What is Hashing?

A hash is a value that has a fixed length, and it is generated using a mathematical formula. Hash values are used in data compression, cryptology, etc. In data indexing, hash values are used because they have fixed length size regardless of the values that were used to generate them. It makes hash values to occupy minimal space compared to other values of varying lengths.

A hash function employs a mathematical algorithm to convert the key into a hash. A collision occurs when a hash function produces the same hash value for more than one key.

In this Algorithm tutorial, you will learn:

What is a Hash Table?

A HASH TABLE is a data structure that stores values using a pair of keys and values. Each value is assigned a unique key that is generated using a hash function.

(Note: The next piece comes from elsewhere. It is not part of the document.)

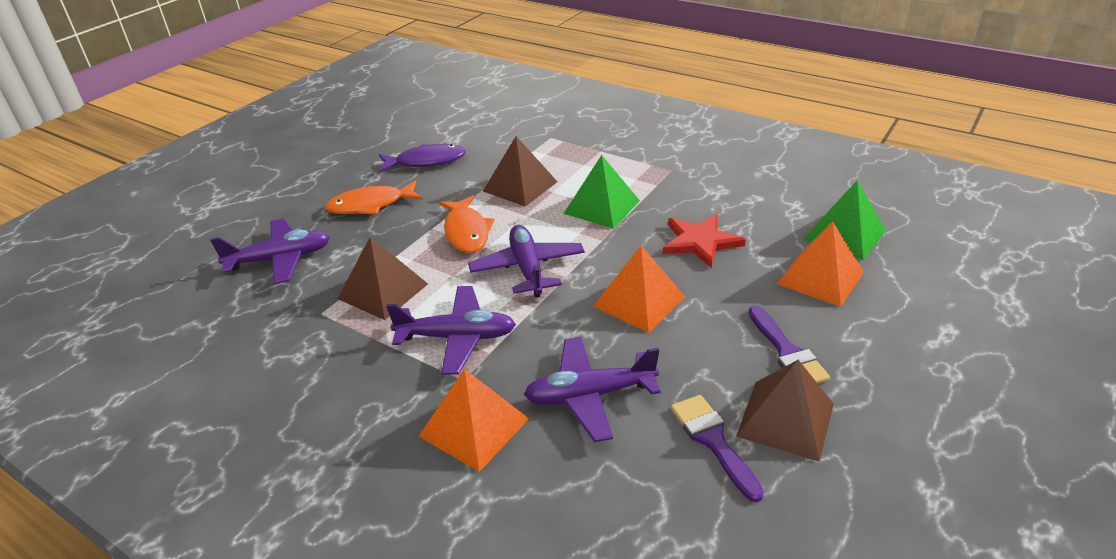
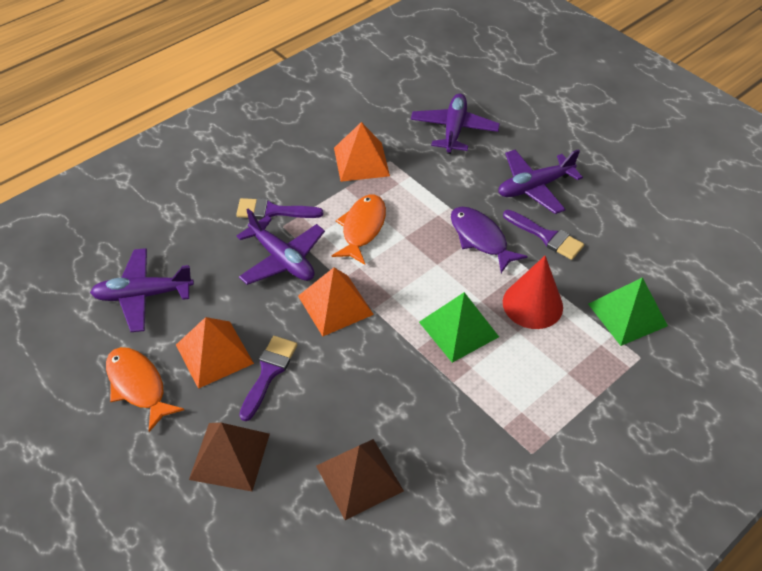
brown pyramid: 3 -> 2
purple brush: 2 -> 3
red cone: 0 -> 1
red star: 1 -> 0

The name of the key is used to access its associated value. This makes searching for values in a hash table very fast, irrespective of the number of items in the hash table.

Hash functions

For example, if we want to store employee records, and each employee is uniquely identified using an employee number.

We can use the employee number as the key and assign the employee data as the value.

The above approach will require extra free space of the order of (m * n2) where the variable m is the size of the array, and the variable n is the number of digits for the employee number. This approach introduces a storage space problem.

A hash function solves the above problem by getting the employee number and using it to generate a hash integer value, fixed digits, and optimizing storage space. The purpose of a hash function is to create a key that will be used to reference the value that we want to store. The function accepts the value to be saved then uses an algorithm to calculate the value of the key.

The following is an example of a simple hash function

h(k) = k1 % m

HERE,

  • h(k) is the hash function that accepts a parameter k. The parameter k is the value that we want to calculate the key for.
  • k1 % m is the algorithm for our hash function where k1 is the value we want to store, and m is the size of the list. We use the modulus operator to calculate the key.

Example

Let's assume that we have a list with a fixed size of 3 and the following values

[1,2,3]

We can use the above formula to calculate the positions that each value should occupy.

The following image shows the available indexes in our hash table.

Step 1)

Calculate the position that will be occupied by the first value like so

h(1) = 1 % 3

= 1

The value 1 will occupy the space on index 1

Step 2)

Calculate the position that will be occupied by the second value

h(2) = 2 % 3

= 2

The value 2 will occupy the space on index 2

Step 3)

Calculate the position that will be occupied by the third value.

h(3) = 3 % 3

= 0

The value 3 will occupy the space on index 0

Final Result

Our filled in hash table will now be as follows.

Qualities of a good hash function

A good hash function should have the following qualities.

  • The formula for generating the hash should use the data's value to be stored in the algorithm.
  • The hash function should generate unique hash values even for input data that has the same amount.
  • The function should minimize the number of collisions. Collisions occur when the same value is generated for more than one value.
  • The values must be distributed consistently across the whole possible hashes.

Collision

A collision occurs when the algorithm generates the same hash for more than one value.

Let's look at an example.

Suppose we have the following list of values

[3,2,9,11,7]

Let's assume that the size of the hash table is 7, and we will use the formula (k1 % m) where m is the size of the hash table.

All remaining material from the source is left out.